KnitterNatalie said:


> Agree!!


One of my peeves with KP is those who do not use *Quote Reply* and make such a remark. Without knowing what/which post it is you're in agreement with, it's meaningless.


----------



## cradleycreator (Apr 8, 2015)

i guess they dont want them copied


----------



## Jessica-Jean (Mar 14, 2011)

cradleycreator said:


> I guess they don't want them copied


Perhaps. However, an experienced knitter who's able to 'read' the stitch pattern would still have a lot of work to do to figure out where to make increases/decreases. Few seem either able or willing to go to that trouble. 
In the case of a simple item - cowl, cap, blanket - there are stitch directories galore - online and in books; anyone can take a plain pattern and 'dress' it up.
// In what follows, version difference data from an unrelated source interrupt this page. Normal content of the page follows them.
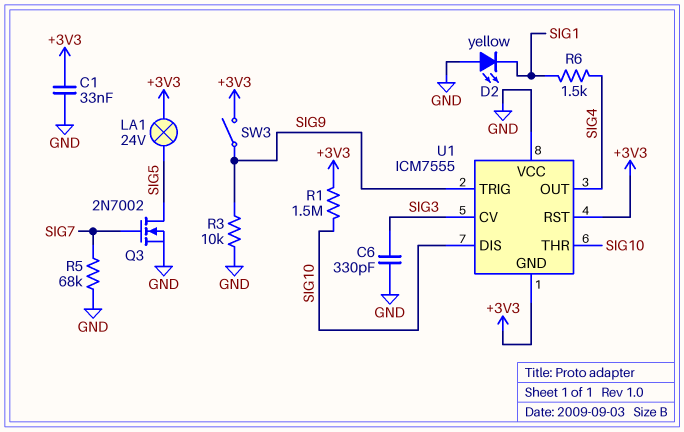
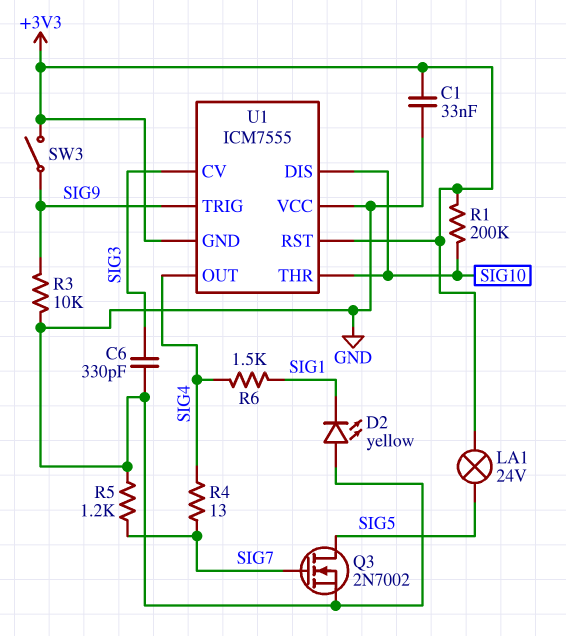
R1: 1.5M (+3V3, SIG10) -> 200k (+3V3, SIG10)
R4: none -> 13 (SIG4, SIG7)
R5: 68k (GND, SIG7) -> 1.2k (GND, SIG7)

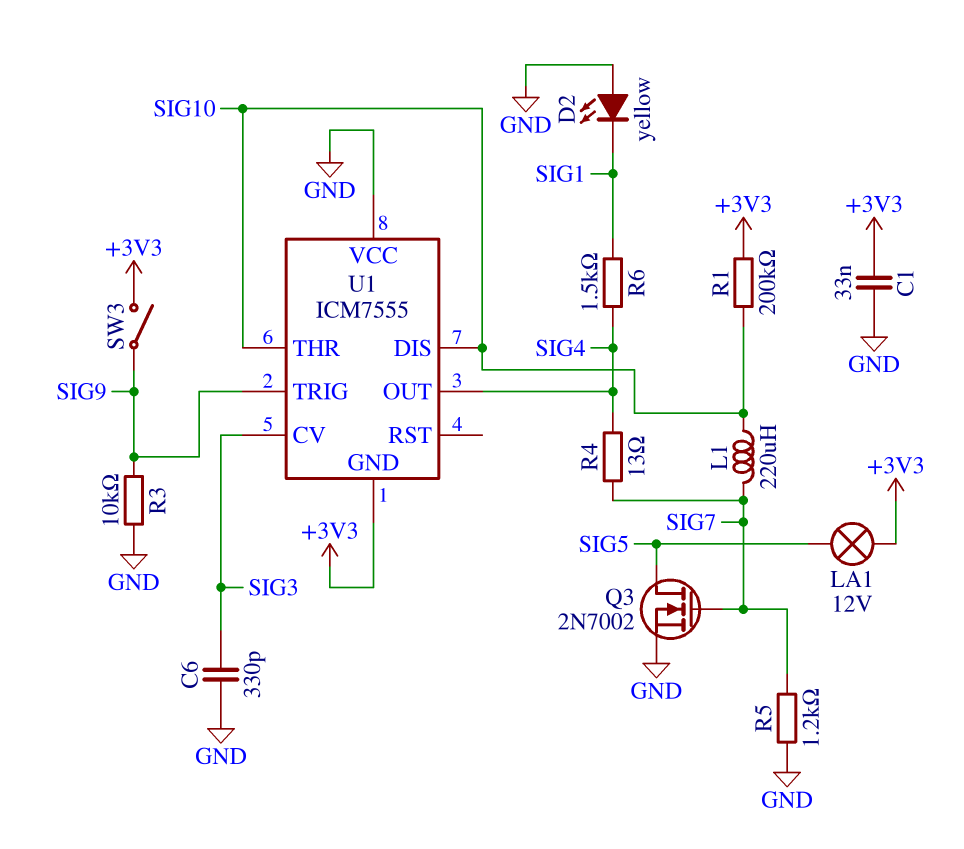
L1: none -> 220uH (SIG7, SIG10)
LA1: lamp 24V (+3V3, SIG5) -> lamp 12V (+3V3, SIG5)
U1 pin RST: +3V3 -> none

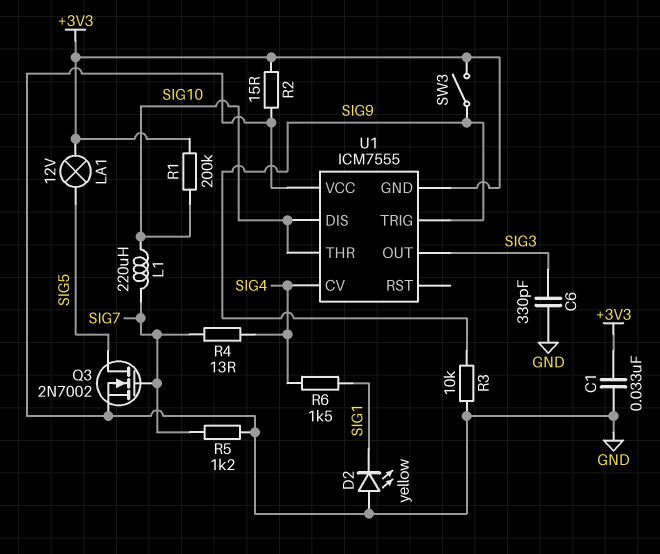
R2: none -> 15 (+3V3, GND)
U1 pin CV: SIG3 -> SIG4
U1 pin OUT: SIG4 -> SIG3

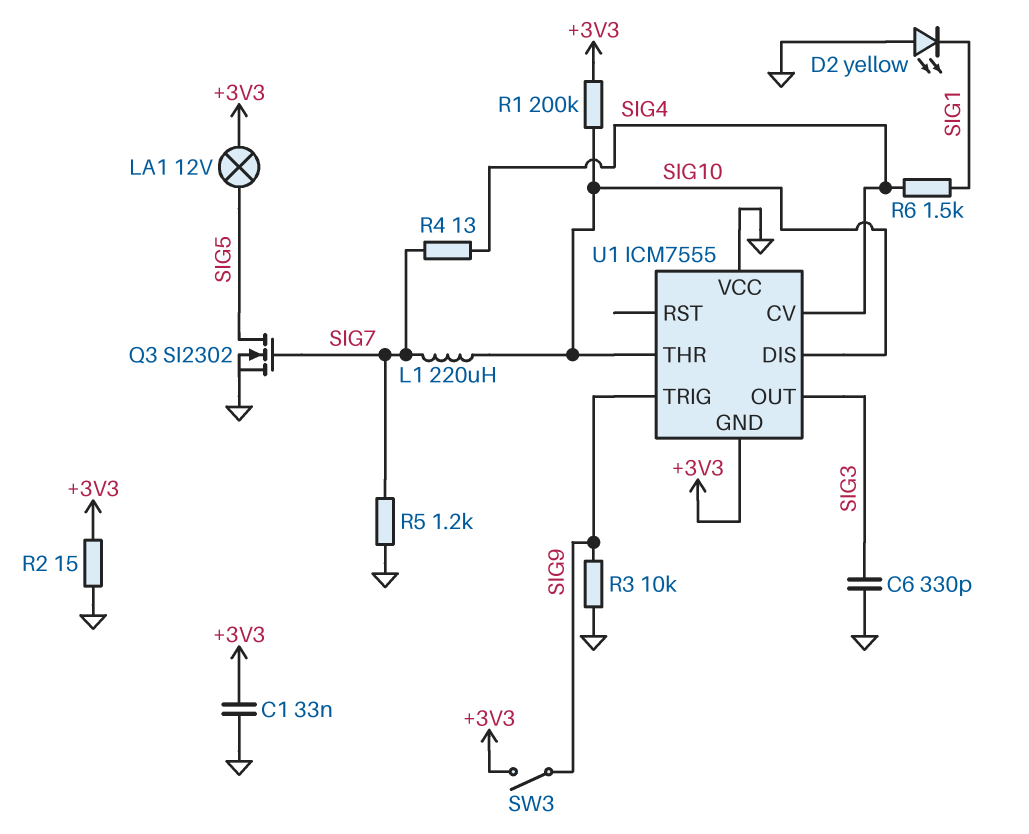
Q3: NMOS 2N7002 (G SIG7, D SIG5, S GND) -> NMOS SI2302 (G SIG7, D SIG5, S GND)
A photo that is an amorphous blob of whatever, is as useless in deciding for or against trying the pattern as no photo at all.


----------



## cradleycreator (Apr 8, 2015)

i guess they dont want them copied


----------



## Frannyward (Mar 22, 2012)

It bugs me when I am looking at a pattern for a hat. Sometimes it just shows the front of the hat on the person. I would also like to see the back of the hat before deciding to buy the pattern.
:thumbdown:


----------



## PaKnitter (Mar 7, 2011)

We have to remember the designer has designed a pattern for the general public to enjoy free or to buy. She is not your personal designer to fit your body shape, knit in your favorite color or to provide close-ups for you to copy her pattern. 
There is no pleasing everyone. 
How many of us have taken the time to contact a designer with a 'thank you' when we are 100% delighted with a pattern?


----------



## trish2222 (May 13, 2012)

Jessica-Jean said:


> At least one of the knitters who made it skipped the band of stockinette completely! It's jumped into my already too long queue. Thank you - I think!
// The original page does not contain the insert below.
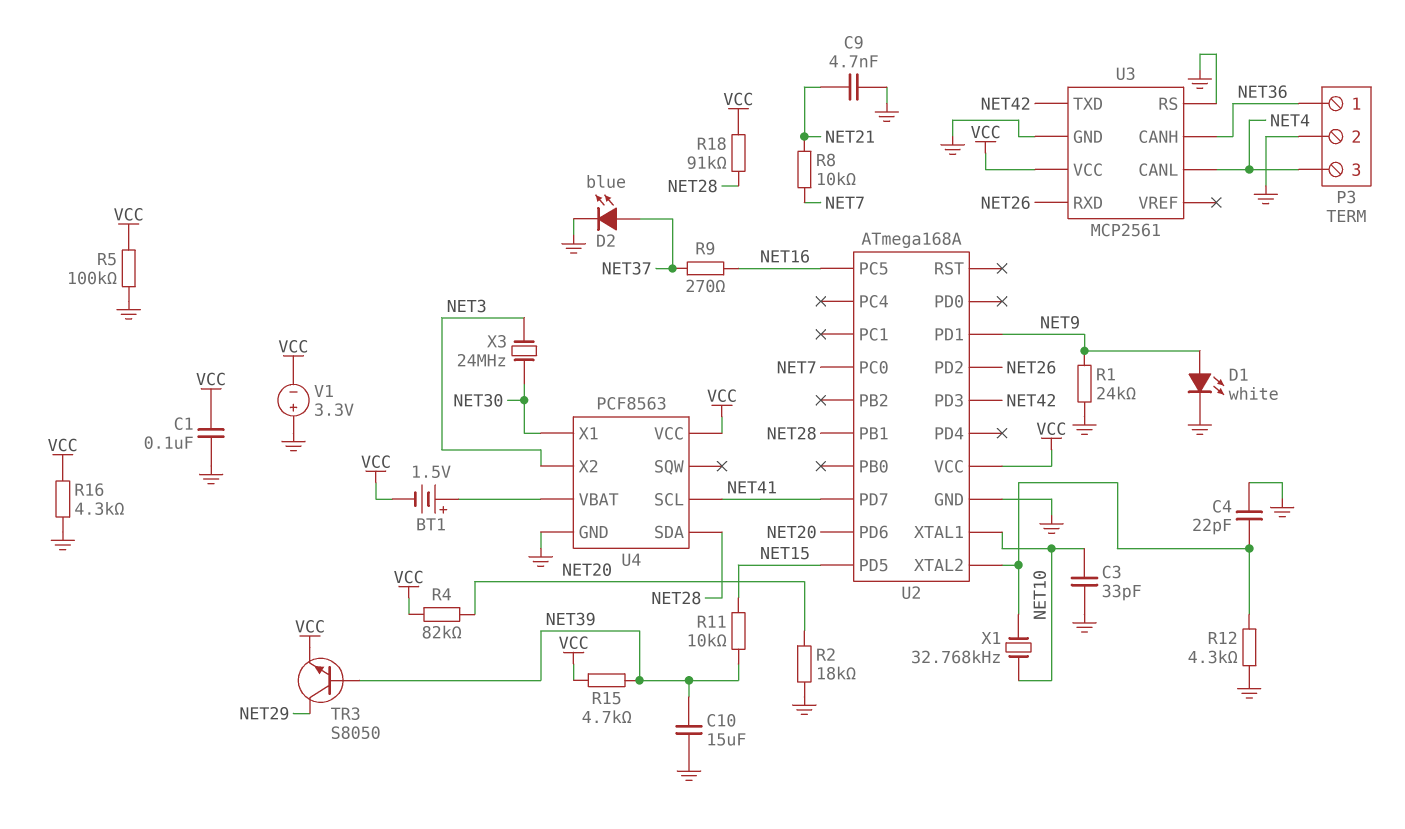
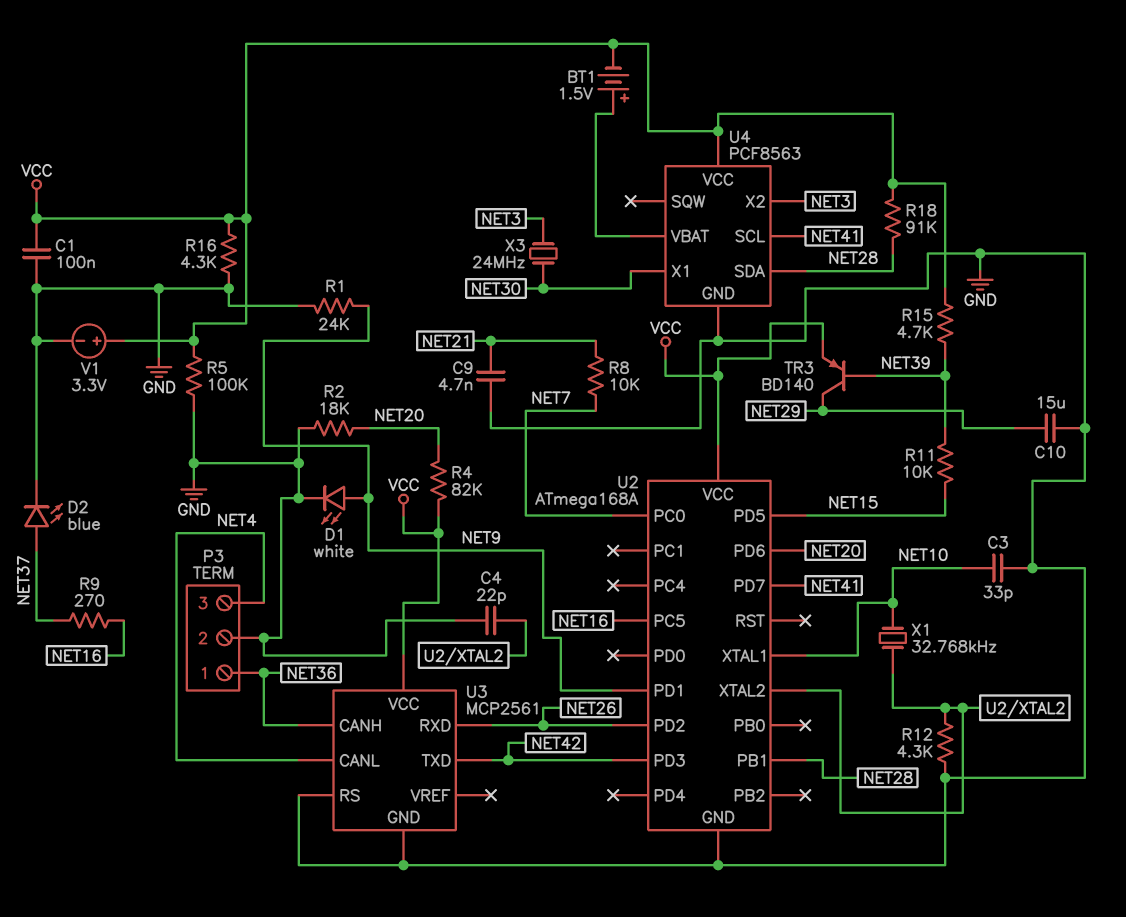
C10: 15uF (GND, NET39) -> 15uF (GND, NET29)
TR3: NPN S8050 (B NET39, C NET29, E VCC) -> PNP BD140 (B NET39, C NET29, E VCC)
V1: 3.3V (plus GND, minus VCC) -> 3.3V (plus VCC, minus GND)

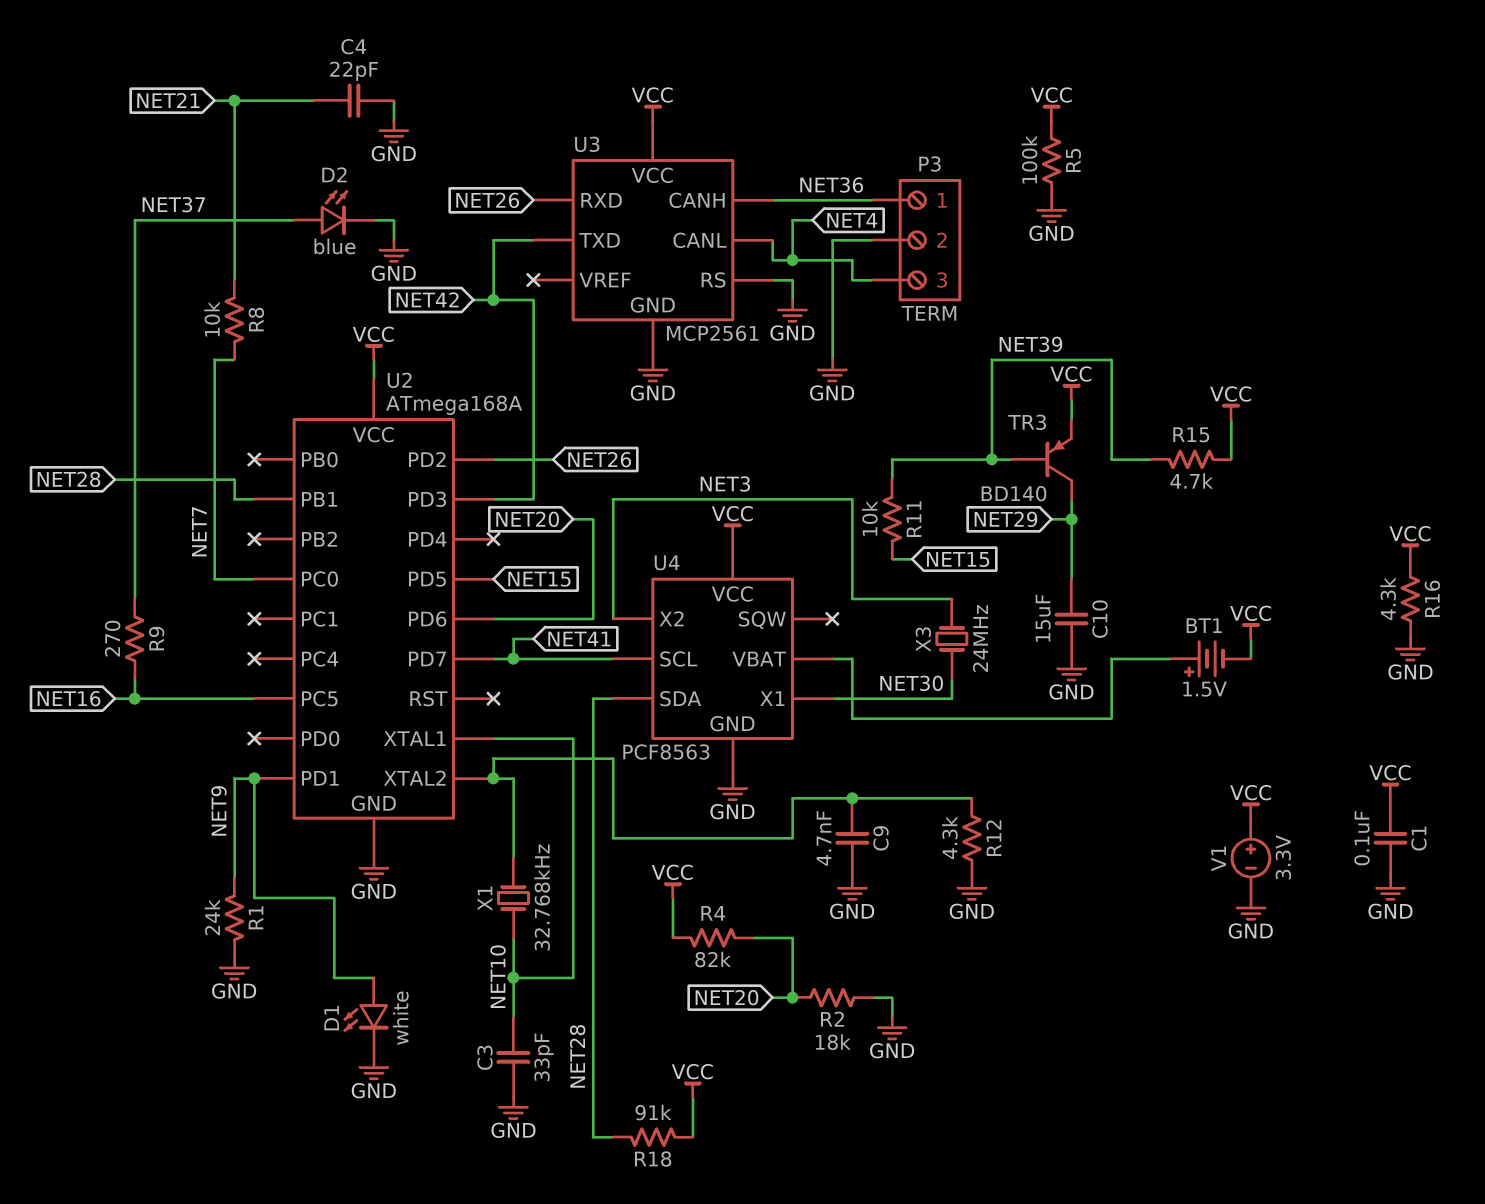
C4: 22pF (GND, U2/XTAL2) -> 22pF (GND, NET21)
C9: 4.7nF (GND, NET21) -> 4.7nF (GND, U2/XTAL2)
You're welcome - I love to be an enabler! If I do make it I'll be doing it all in lace - I much preferred that version. Other people's project photos and notes are so helpful...


----------



## cheeny (Mar 12, 2013)

Jessica-Jean said:


> I'm just happy that I've learned to navigate Ravelry - more or less. The 'cloud' is - as yet - beyond my ken, though I do use Dropbox a bit. Is that what's meant by 'the cloud'?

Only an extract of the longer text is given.